Damages-based agreements (DBAs)
DBAs were introduced to counteract the effect of removing the recoverability of success fees in CFAs. Under a DBA we charge a percentage of the sums recovered, up to 50%, on a risk-based approach. Disbursements can be charged and settled during the matter, but no legal fees may be paid by the client (indeed, any fees settled will need to be refunded).
There are significant risks involved in DBAs including the following:
- A DBA cannot require the client to pay any more than the "agreed payment".
- A DBA cannot be used by defendants (as no damages will be recovered).
- A DBA cannot be used for non-money claims.
- The Regulations preclude hybrid DBAs (e.g. you cannot charge a discounted hourly rate % of damages).

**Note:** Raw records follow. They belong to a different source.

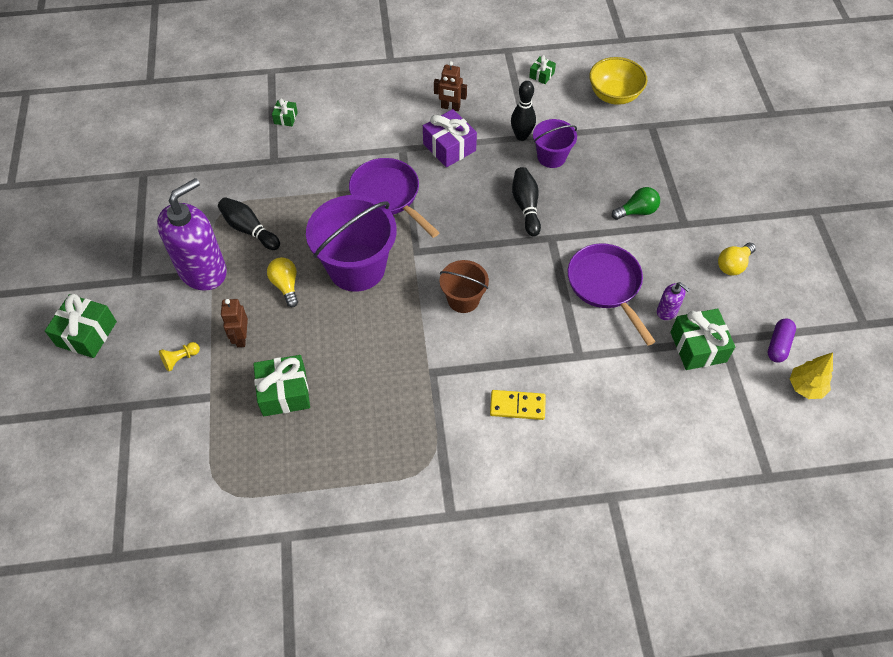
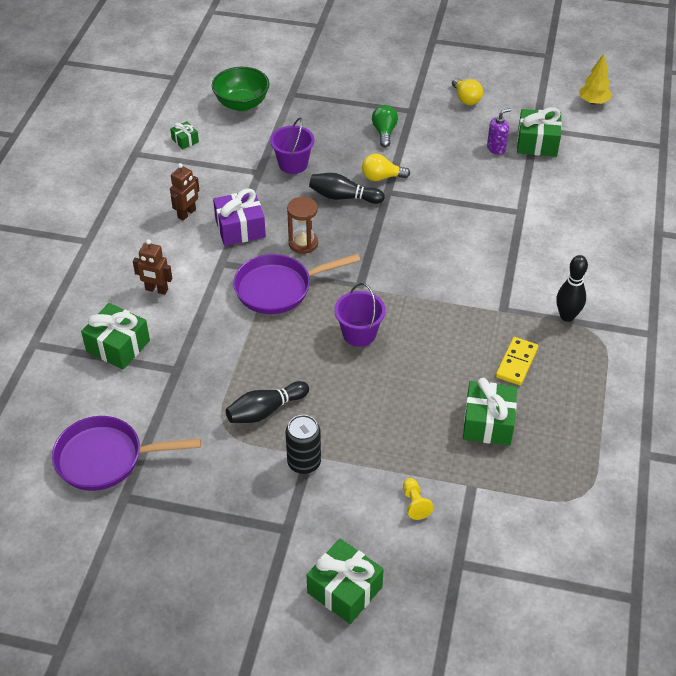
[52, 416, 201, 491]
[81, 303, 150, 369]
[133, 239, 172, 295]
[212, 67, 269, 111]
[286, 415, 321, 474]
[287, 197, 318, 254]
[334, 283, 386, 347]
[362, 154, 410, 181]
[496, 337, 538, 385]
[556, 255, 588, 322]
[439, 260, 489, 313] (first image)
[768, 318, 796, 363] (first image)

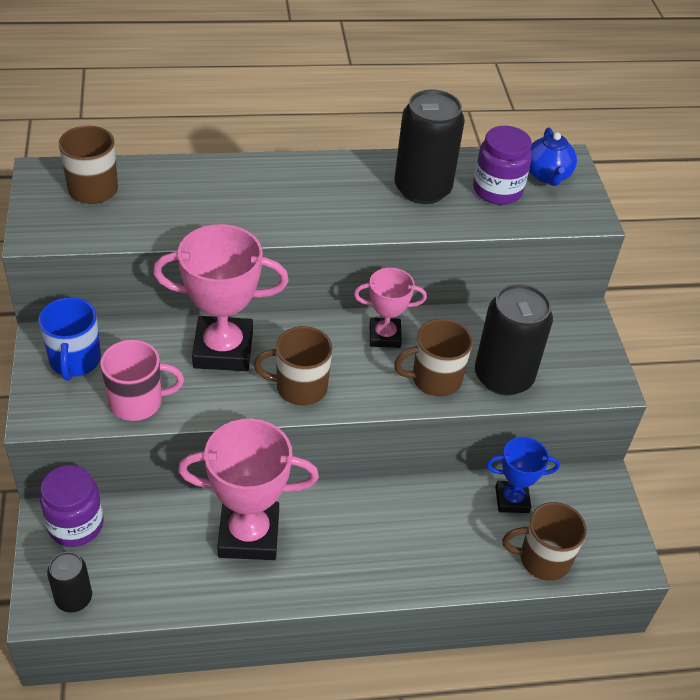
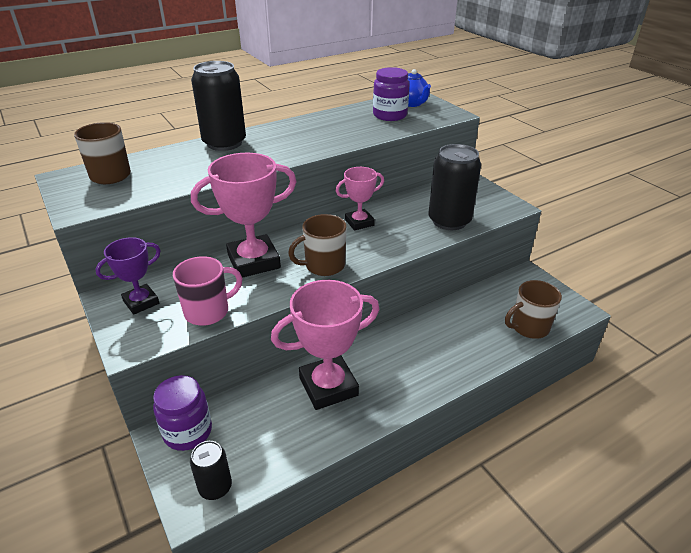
[96, 237, 161, 315]
[191, 61, 246, 151]
[394, 319, 473, 397] (first image)
[486, 437, 560, 513] (first image)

- If a client ends a DBA early, the solicitor is arguably unable to charge anything (no right to default to hourly rate). Likewise, if you need to end the DBA early due to the client's conduct or failure to provide instructions.
- We will not be paid our costs in the form of the payment under the DBA until the outcome of the case is known. Even after the case has successfully concluded, there could be significant delays in receipt of payment if the claimant has to take complex enforcement steps to secure recovery.
- The firm runs the risk of never being paid the contingency fees under the DBA if the client loses the case.
- Clients may be more demanding of your time, knowing that they are not paying by the unit of time.
- There is a risk that the firm could be liable for adverse costs. You should therefore make it clear in the agreement that, if the client is unsuccessful, the client will be liable for adverse costs.
As a result, DBAs are not popular and we do not recommend them. If you are considering a DBA, you should discuss the matter with our General Counsel.